By Carrie Myers
Q: “The gym I really want to train and teach at requires their independent contractors and employees to sign a non-compete agreement. Should I sign it?”
A: “It doesn’t benefit anyone to sign a non-compete,” says Jonathan Parker, an attorney, GNC franchisee and former personal trainer, “unless they receive what lawyers call ‘consideration’ for it. For example, it might be a good idea if the person receives a signing bonus or an exorbitantly large salary.”
Michele Olson, Ph.D., a professor of exercise physiology at Auburn University at Montgomery, agrees. “I once did sign off on an optional non-compete with a new fitness facility that had wonderful equipment and studios. However, they paid top dollar and provided $200 worth of CEC money each year as an incentive to those who agreed to sign it.”
Olson says she no longer restricts herself to one facility, however. “Overall, I have found it to be more lucrative for me to teach in a couple of different places.”
Non-compete Clauses Defined
A non-compete clause (NCC; also referred to as a covenant not to compete, or CNC) is a term used in contract law under which one party (usually an employee) agrees not to pursue a similar profession or trade in competition against another party (usually the employer).
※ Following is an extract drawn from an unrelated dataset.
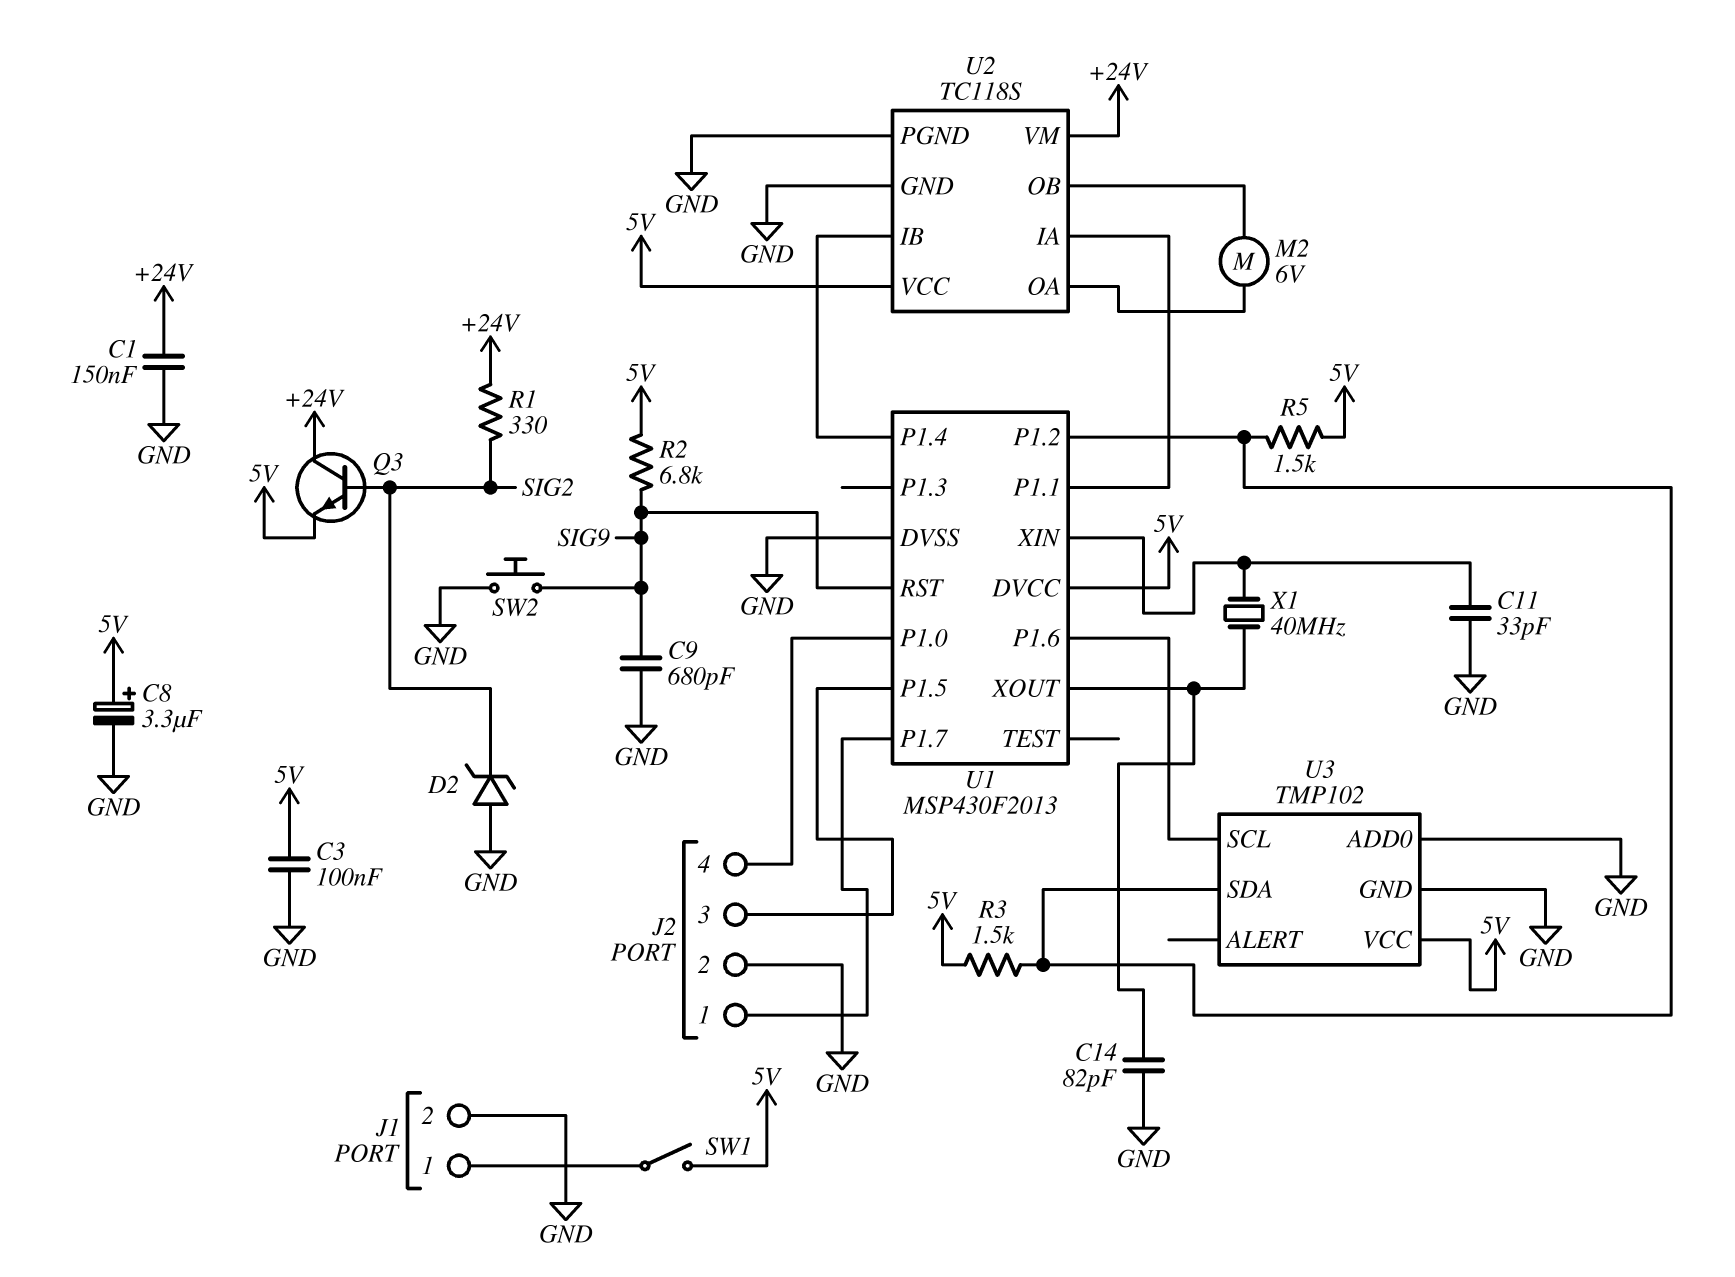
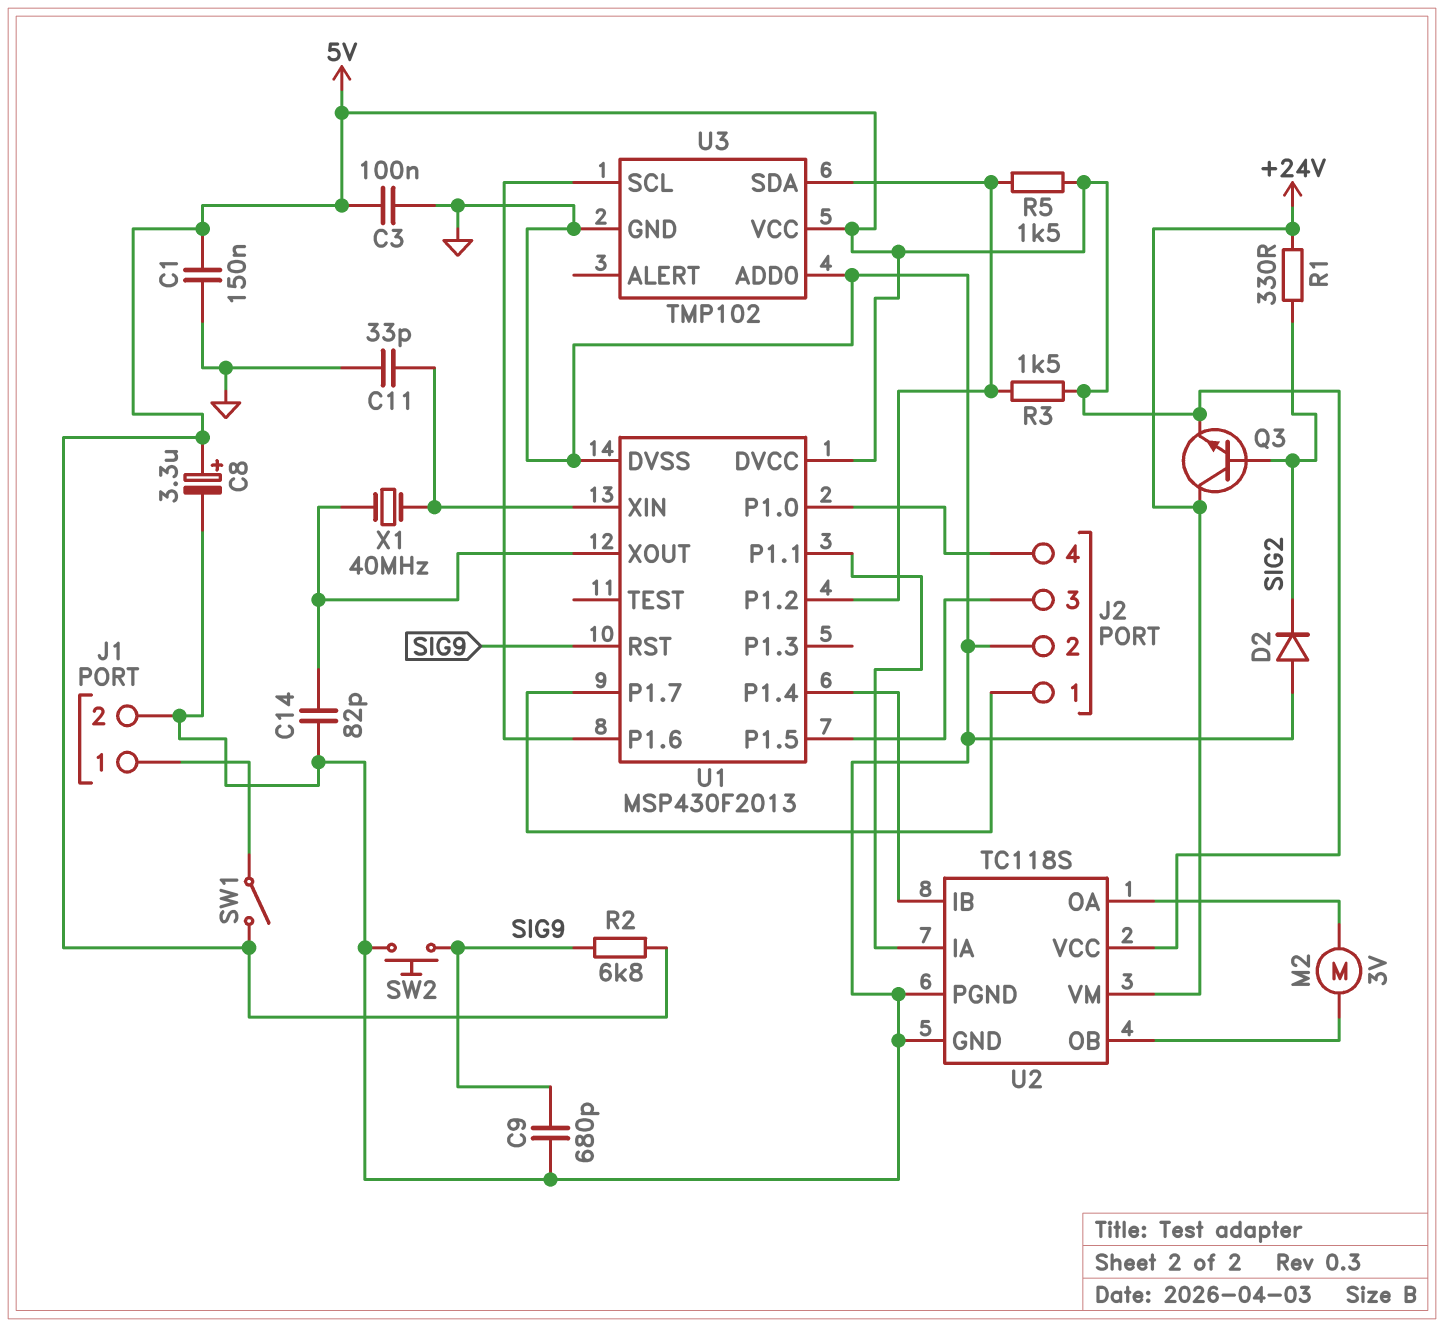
C1: 150nF (+24V, GND) -> 150nF (5V, GND)
D2: zener (A GND, K SIG2) -> diode (A GND, K SIG2)
M2: motor 6V (U2/OA, U2/OB) -> motor 3V (U2/OA, U2/OB)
These clauses are usually put in place to prevent the possibility that an employee might begin working for a competitor or start their own business, and gain competitive advantage by abusing confidential information about their former employer’s operations or trade secrets, or use sensitive information such as customer/client lists, business practices, upcoming products and marketing plans. These types of clauses may also be used to prevent an employee from working elsewhere at all.
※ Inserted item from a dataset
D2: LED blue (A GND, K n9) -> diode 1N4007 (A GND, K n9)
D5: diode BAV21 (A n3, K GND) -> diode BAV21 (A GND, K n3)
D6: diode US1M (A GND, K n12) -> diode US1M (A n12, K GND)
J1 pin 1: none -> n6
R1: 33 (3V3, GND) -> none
While English Common Law originally made this level of constraint unenforceable, contemporary case law permits exceptions, but generally will only enforce these types of contracts to the extent necessary to protect the employer. Most jurisdictions in which such contracts have been examined by the courts have deemed CNCs to be legally binding so long as the clause contains reasonable limitations as to the geographical area and time period in which an employee of a company may not compete.
The extent to which non-compete clauses are legally allowed varies per jurisdiction. Some jurisdictions, such as the state of California, invalidate non-compete clauses for all but equity stakeholders in businesses.
Parker suggests if you are considering signing a non-compete, that there be a time limit to it, and it should be concise and not too restrictive. “While you may feel you can sign a non-compete because you [don’t foresee yourself leaving that facility], there are many unforeseen circumstances that might arise.”
For example, what if the owner of your gym lets the facility fall into disrepair, and there is a mass exodus of members to the gym across town? If you signed a non-compete that stated you could not train at another facility within a radius of X number of miles and X number of years of leaving their facility, you couldn’t follow your clients to that other gym, even if the old place is no longer desirable to members or yourself.
“I have signed a non-compete at an all-women gym that didn’t want me to teach at other all-women gyms in the area,” admits Amanda Vogel, M.A., owner of Active Voice in Vancouver, BC. “I didn’t enjoy signing it, because as an independent contractor, I like to keep my options open for where I am able to teach.”
Vogel says she signed it because she enjoys teaching at just that all-women facility, plus the clause had a timeframe to it, allowing her to re-evaluate the agreement later on if she was no longer happy with the arrangement.
“Now if the non-compete had stipulated all other gyms in the area—including co-ed—I wouldn’t have signed it,” she adds. “There are all kinds of non-compete contracts, but a gym that proposes very restrictive non-compete contracts must be able to offer you a specific number of classes at a very competitive rate and perhaps other perks. Otherwise, all the benefits are to them with none to the independent contractor.”
Ultimately, you have to decide if the benefits of signing a non-compete agreement outweigh the potential drawbacks and restrictions on your ability to train clients and make money. Before signing any agreement, be sure that:
- It has a time limit.
- It is reasonable in its expectations.
- It does not prevent you from making a living.
- It provides you with a satisfactory salary and schedule, as well as extra perks.
- You are comfortable with all aspects of it and it is as beneficial to you as it is to the facility.
Carrie Myers is owner of CarrieMichele Fitness, author of Squeezing Your Size 14 Self into a Size 6 World: A Real Woman’s Guide to Food, Fitness, and Self-Acceptance, and presents, teaches and trains in N.H. and Vt.